143 stars 44 forks source link

Improve out-of-box performance for GEMM kernels variants #2379

Closed etiotto closed 1 month ago

etiotto commented 1 month ago

We have achieved good performance (relative to the XeTLA library) for a GEMM kernel (see http://benchmarks.glados.intel.com/d/1pXX4hUSz/microbenchmarks?orgId=1).
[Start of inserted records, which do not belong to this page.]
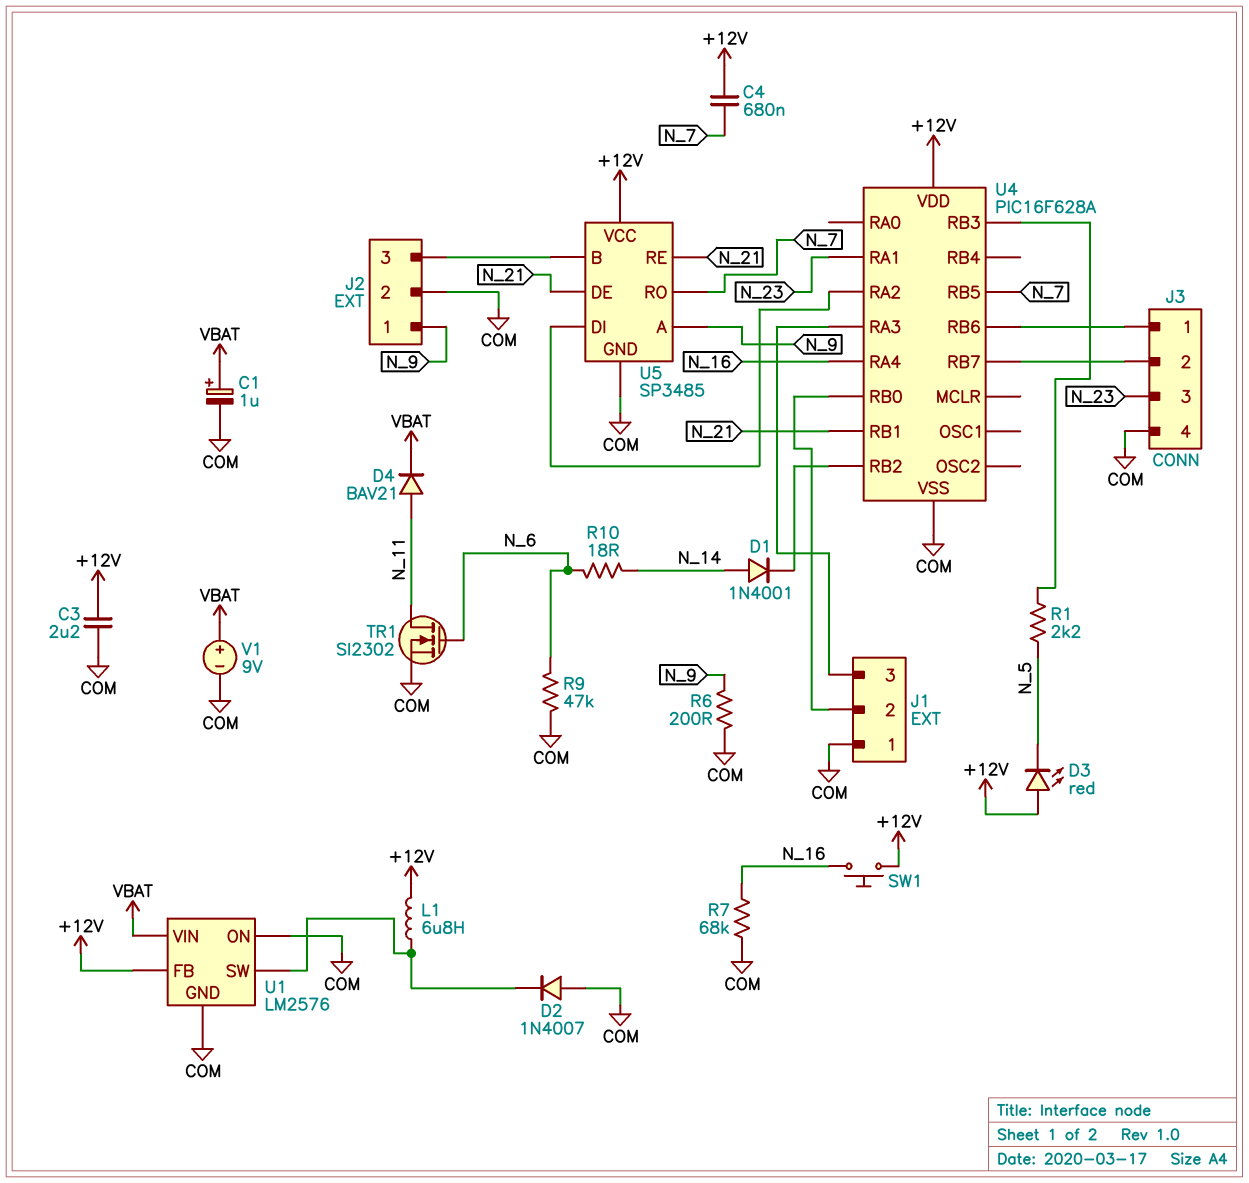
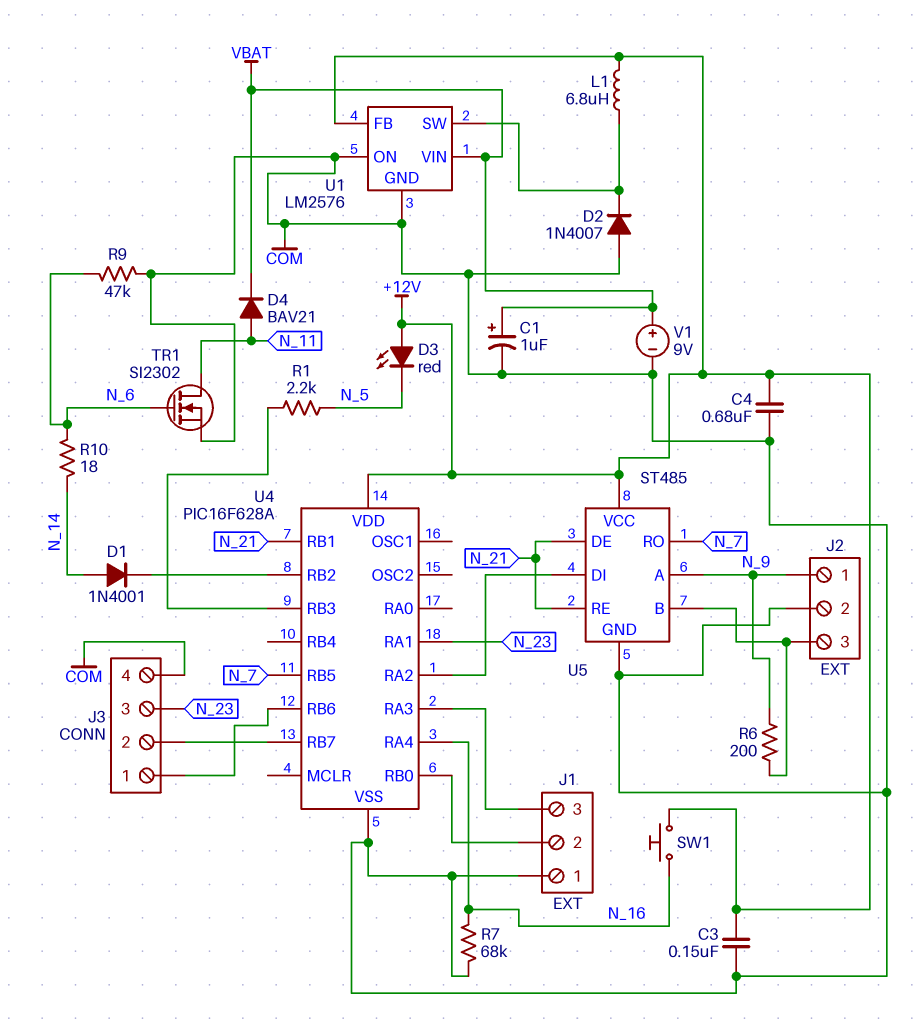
C3: 2.2uF (+12V, COM) -> 150nF (+12V, COM)
C4: 680nF (+12V, N_7) -> 680nF (+12V, COM)
R6: 200 (COM, N_9) -> 200 (J2/3, N_9)
U5: SP3485 -> ST485

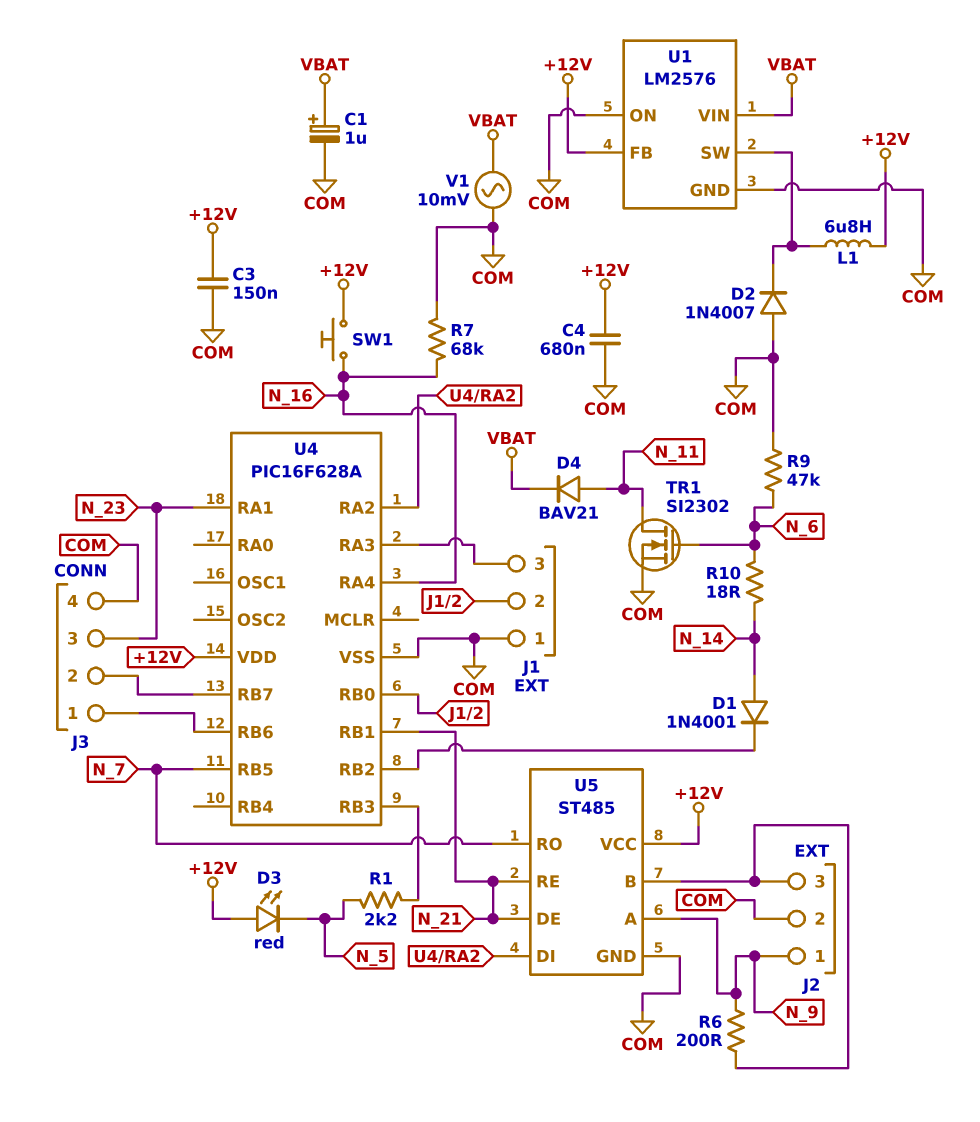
V1: 9V (plus VBAT, minus COM) -> AC 10mV (COM, VBAT)

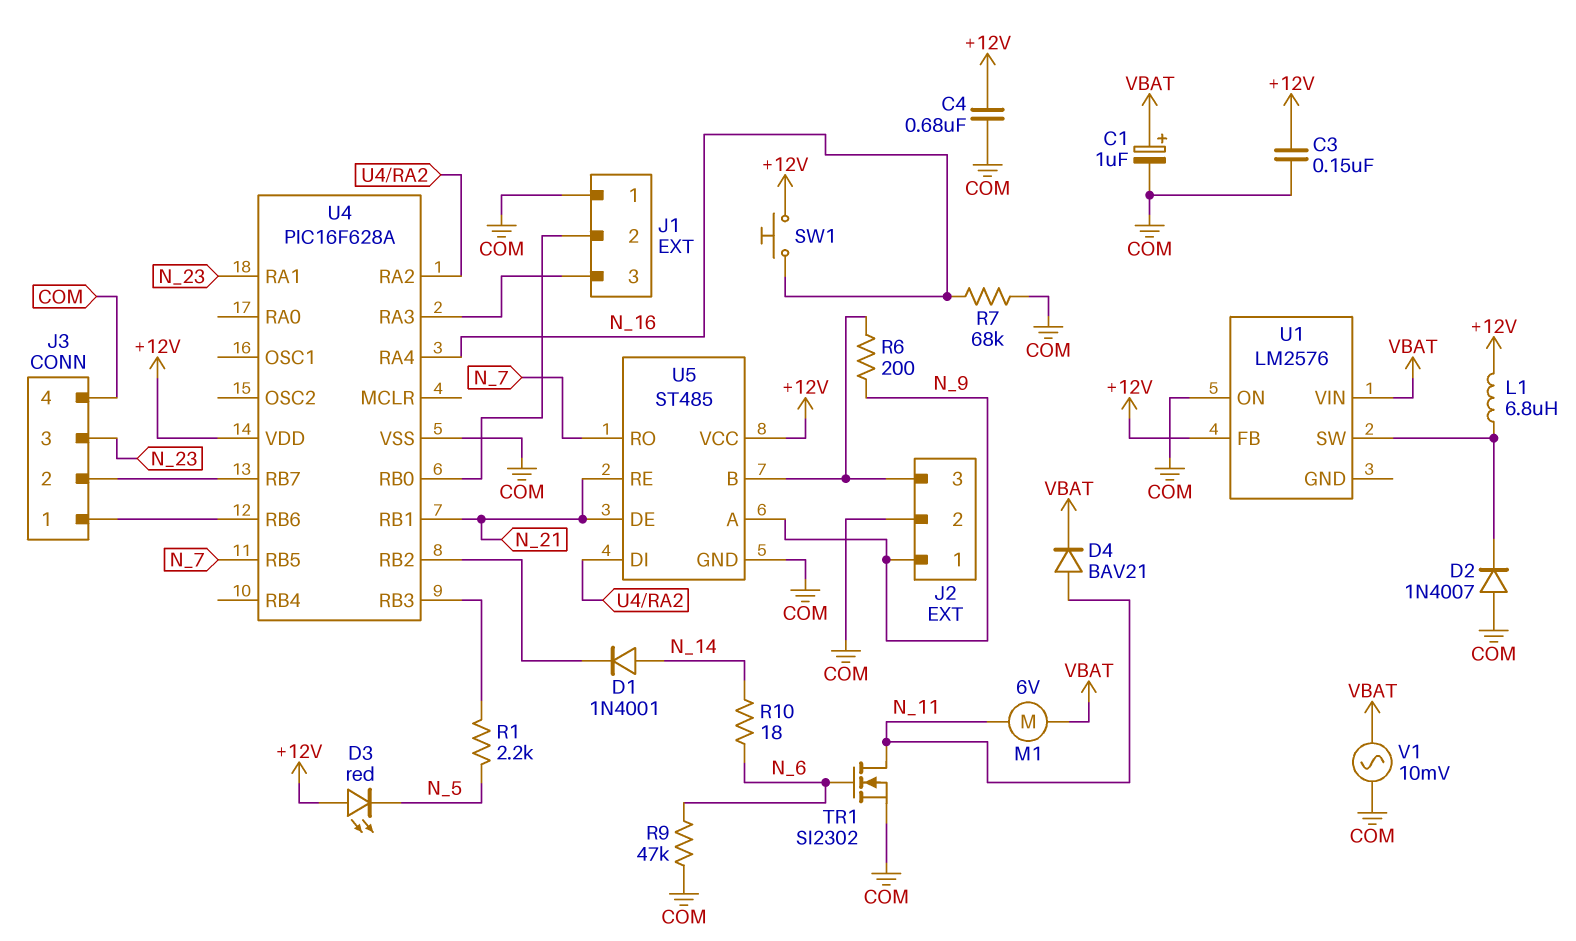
M1: none -> motor 6V (N_11, VBAT)
U1 pin GND: COM -> none

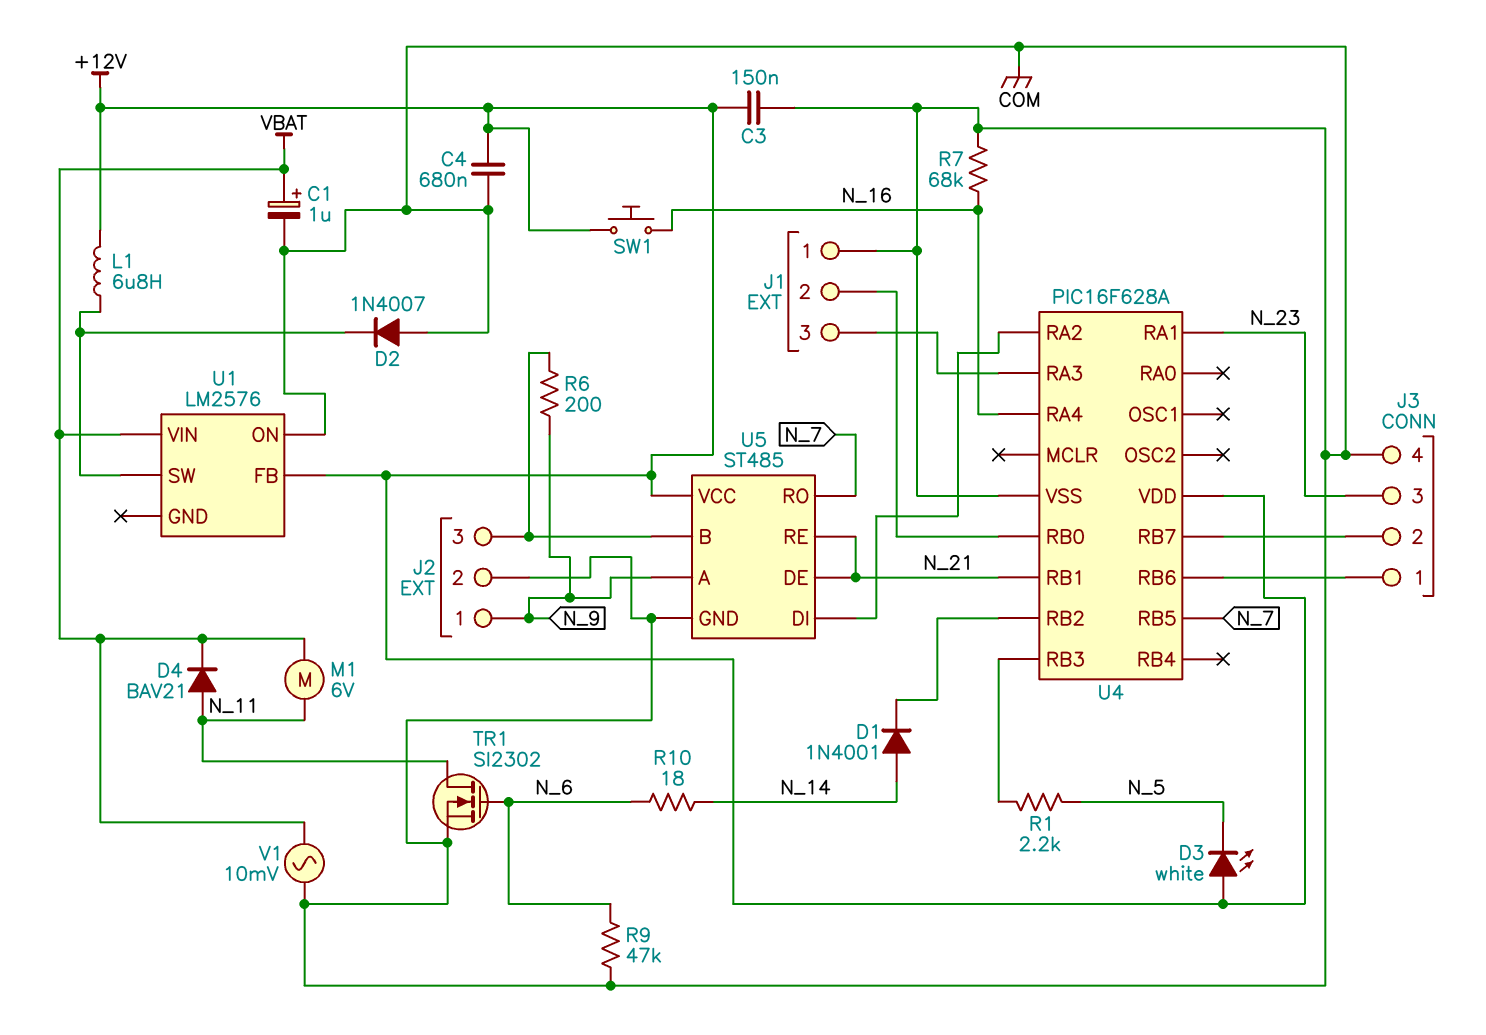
D3: LED red (A +12V, K N_5) -> LED white (A +12V, K N_5)

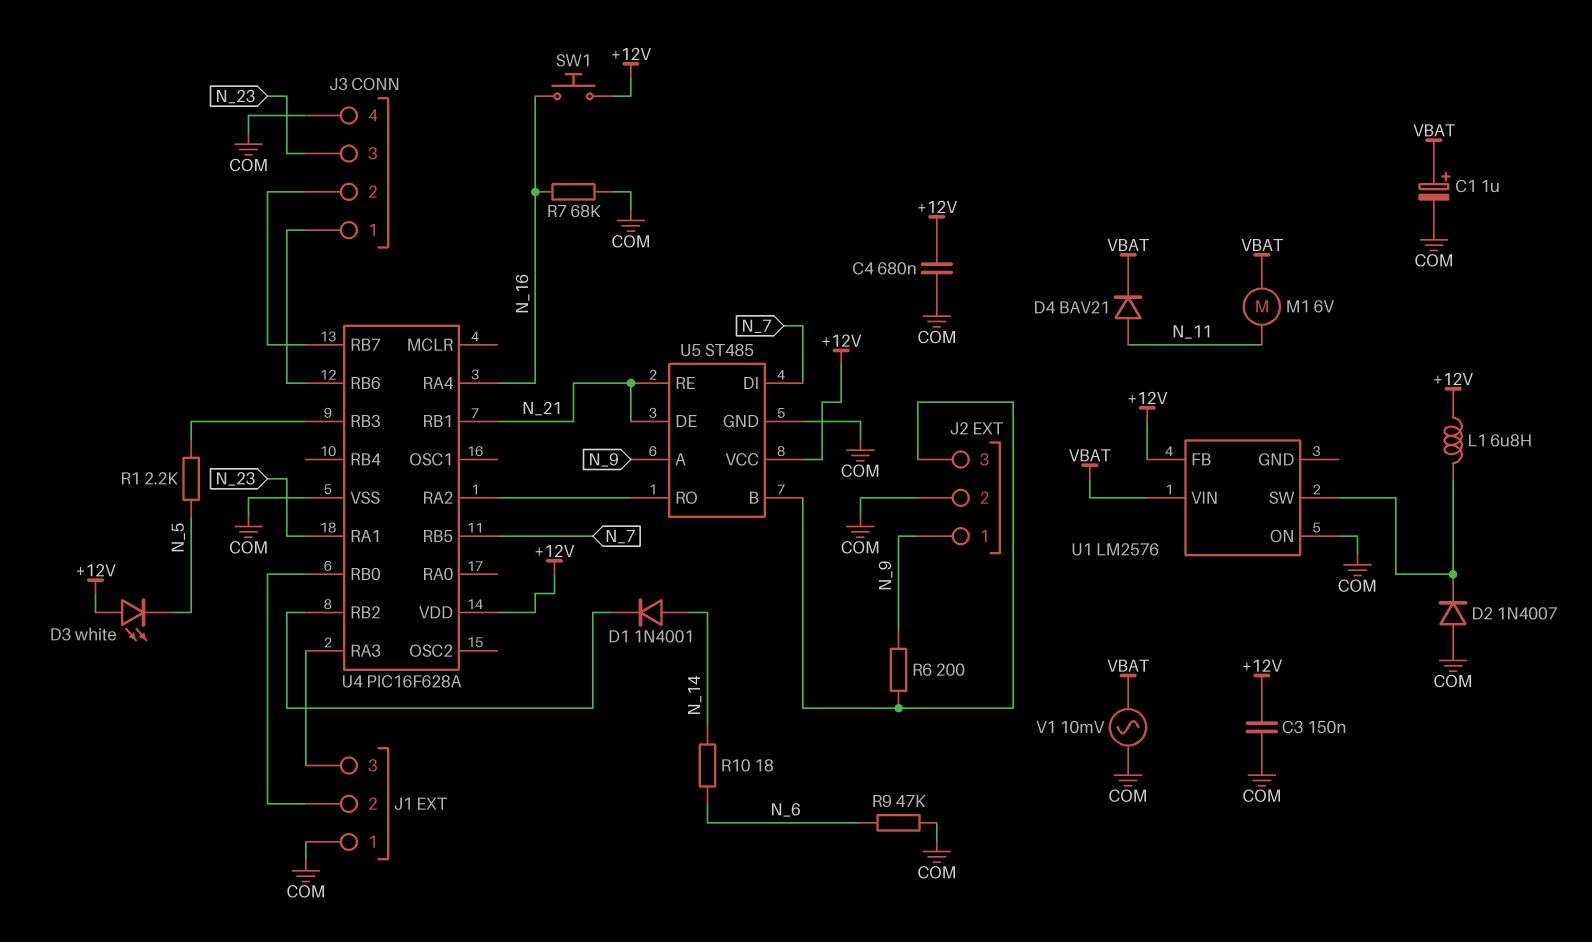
TR1: NMOS SI2302 (G N_6, D N_11, S COM) -> none
U5 pin DI: U4/RA2 -> N_7
U5 pin RO: N_7 -> U4/RA2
Now is time to focus on improving performance of several variants of the GEMM workload:

GEMM + preOp (e.g. exp) applied to one input of tt.dot (https://github.com/intel/intel-xpu-backend-for-triton/blob/main/benchmarks/triton_kernels_benchmark/gemm_preop_exp_benchmark.py)
GEMM + GELU applied to tt.dot output (https://github.com/intel/intel-xpu-backend-for-triton/blob/main/benchmarks/triton_kernels_benchmark/gemm_postop_gelu_benchmark.py)
GEMM + matrix addition applied to tt.dot output (https://github.com/intel/intel-xpu-backend-for-triton/blob/main/benchmarks/triton_kernels_benchmark/gemm_postop_addmatrix_benchmark.py)

Work Items

etiotto commented 1 month ago

For GEMM + preOp (e.g. exp) applied to one input of tt.dot (https://github.com/intel/intel-xpu-backend-for-triton/blob/main/benchmarks/triton_kernels_benchmark/gemm_preop_exp_benchmark.py) PR #2346 improve performance by 16%.

etiotto commented 1 month ago

For GEMM + matrix add (postOp), PR #2400 improves performance from ~66TFlops to ~215TFlops for a 8Kx8Kx8K shape (other shapes also improve).

etiotto commented 1 month ago

This is done.